Some of the key provisions of the Act are:

  • Identity verification: All new and existing company directors, persons with significant control (PSCs) and members of a limited liability partnership (LLP) must verify their identity with Companies House before they can act in their respective roles. Failure to do so will be a criminal offence. The identity verification process will also apply to relevant officers of a registrable relevant legal entity (RLE), which is an entity that has significant control over a company.
  • Company formation: Companies must provide information about their subscribers, proposed officers and persons with initial significant control when they apply for incorporation. They must also state that their purposes are lawful and that they are not using a name for criminal purposes or that suggests a connection with a foreign government or an international organisation.
  • Company names: Companies must not use names that contain computer code, give a misleading indication of their activities, or are similar to names that another company has been directed to change. Companies House has new powers to direct companies to change their names if they breach these rules or if they are used for criminal purposes.
  • Registered offices and email addresses: Companies must provide an appropriate address for their registered office, which cannot be a PO box or a DX number. They must also provide a registered email address, which will be used for official communications with Companies House and other authorities.
  • Disqualification: The Act introduces new grounds for disqualifying directors and PSCs, such as persistent breaches of companies legislation, summary conviction of certain offences, or being designated under sanctions legislation. The Act also gives the Secretary of State the power to impose sanctions on disqualified persons, such as fines or restrictions on holding shares or voting rights.
  • Corporate directors: The Act prohibits the use of corporate directors, unless they meet certain exceptions based on national security or public interest. Existing corporate directors must cease to act within 12 months of the prohibition coming into force.
  • Record keeping: Companies must keep their statutory registers up to date and make them available for public inspection at their registered office or on the public register. They must also notify Companies House of any changes to their registers within 14 days.
  • Companies House powers: The Act gives Companies House new powers to check, remove or decline information submitted to, or already on, the companies register. Companies House can also share information with other authorities to prevent, detect or prosecute economic crime or corporate transparency offences.
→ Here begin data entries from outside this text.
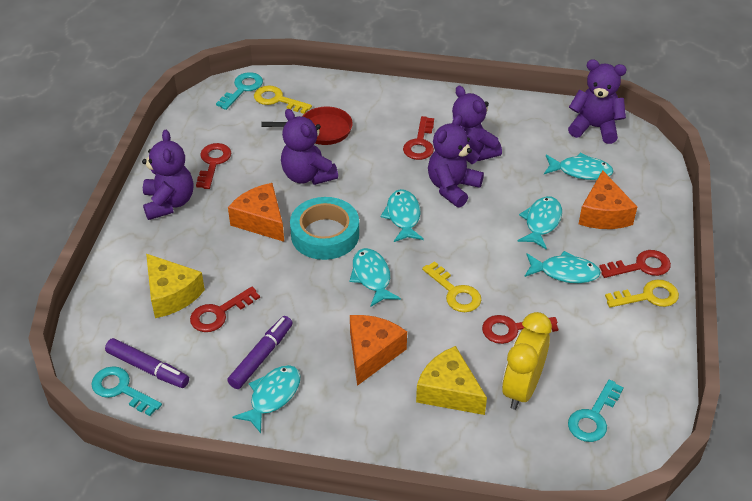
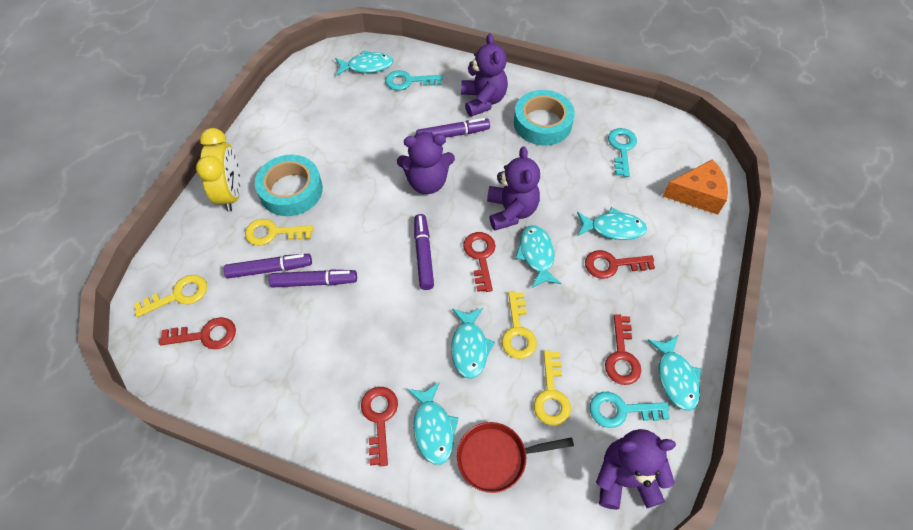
orange cheese: 3 -> 1
purple marker: 2 -> 4
purple teddy bear: 5 -> 4
turquoise tape: 1 -> 2
yellow cheese: 2 -> 0
yellow key: 3 -> 4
The Act is expected to come into force gradually over the next year, subject to secondary legislation and guidance from Companies House. The Act will have significant implications for companies and their officers, who will need to comply with the new requirements and ensure that their information is accurate and up to date. The Act will also enhance the UK’s reputation as a leader in fighting economic crime and promoting corporate transparency.

Conclusion

These are some key developments we can expect to see in business law in 2024. They reflect the changing nature of business in a digital age and the government’s priorities for economic recovery, consumer protection and social responsibility. Companies should keep abreast of these developments and prepare for their operations, compliance and strategy implications.